The video highlighted the rising political star’s commitment to shake up the 179-year-old agency he inherited.
Bush and Idsal outlined a “reboot” of an agency that has gained prestige over the years, but has been criticized in a series of recent audits. They are leading an overhaul of the agency, changing salaries — meaning raises for some and cuts for others — and likely trimming its workforce.
The land office is also consolidating its sprawling network of divisions. “It’s very easy to pass the buck with a structure like that,” Bush said in the video. “We need to have more ability to hold each other accountable.”
Bush has already fired two high-level officials just months after touting their skills and experience in press releases: Jorge Ramirez, who headed the coastal resiliency and recovery program, and Rene Truan, director of the new Permanent School Fund Income Division. Joey Longley, the former director of program management, has also left.
The office would not comment on why Ramirez and Truan were fired, and their termination letters do not specify.

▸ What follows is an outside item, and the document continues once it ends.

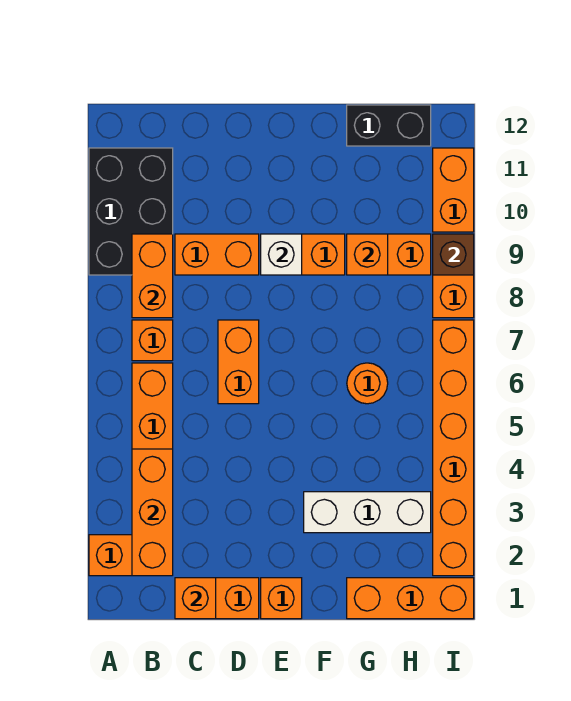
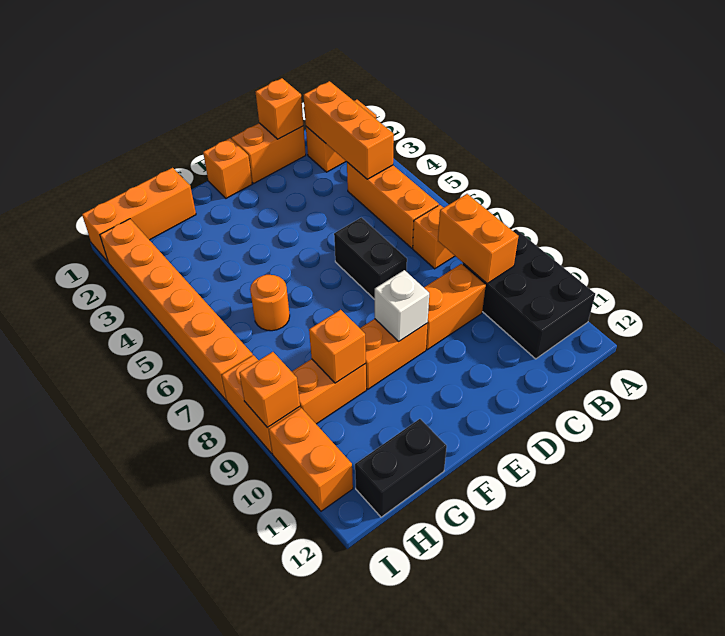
orange brick D6:D7 level 1 -> black brick D6:D7 level 1
white brick F3:H3 level 1 -> none
brown brick I9 level 2 -> orange brick I9 level 2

Bush’s speech came after State Auditor John Keel found “significant weaknesses” in the General Land Office’s contracting process, outlined in a report made public in late July. Other internal audits done in recent months have also found numerous problems at the agency. The Tribune obtained those reports under open records laws.
In one of them, auditors wrote that millions of dollars worth of “emergency purchases” didn’t include a full explanation of why they were needed. They also said information about whether anyone at the agency had a conflict of interest with the bidders was missing for several major contracts. That “increases the risk that [contracting choices] could be impaired by personal or financial relationships,” the auditors wrote in their report, completed in March.
The report also found problems with awards that the General Land Office had been giving to staff for good performance, in the form of gift cards. In 2014, 129 employees got $22,725 worth of gift cards.
Some of those gift cards — $10,000 worth — were bought without the needed agency approval because they were split into smaller payments, the auditors found. Two recipients of those cards were temporary volunteers for the agency, not employees. And in a four-month period last year, 11 staff members got more than one gift card even though agency policy had limited awards to one per employee every six months.
“Noncompliance with policies for employee awards increases the risk that agency funds may be spent appropriately,” the auditors wrote, adding that the money should have been reported to the IRS as income and was not.
Also, an internal audit of construction projects found none of the documentation that is required to prove contractors were paying proper wages.
Many of the audit findings date back to the previous administration, led by Jerry Patterson, and the now-Bush-led agency said they’ve already been fixed. The gift card program has been nixed, for instance, and the agency said it wrote new contracting standards in January.
Patterson bristles at the suggestion that the agency he led for 12 years was anything but competent, noting that it raised $9.1 billion in mineral wealth (which flows to the state’s Permanent School Fund) during his tenure – far more than in previous decades.
“Those ‘internal threats’ must’ve been doing something right,” Patterson said after viewing the video.
Historically, the land office has been viewed as a place to get things done. It has inherited a number of tasks after goof-ups at other agencies, including handling billions of federal dollars for disaster recovery. The office has also taken over management of the Alamo after allegations of mismanagement by the Daughters of the Republic of Texas.
On Friday, the land office declined to comment on Patterson’s administration, saying the shakeup merely showcased Bush’s conservative principles.
“Commissioner Bush believes in taking action to shrink the cost and size of government making it more efficient for our taxpayers,” Brittany Eck, a spokeswoman, said in a statement. “In the next few months we will be making additional announcements about further fiscal efficiency initiatives and increased accountability measures being implemented at the GLO.”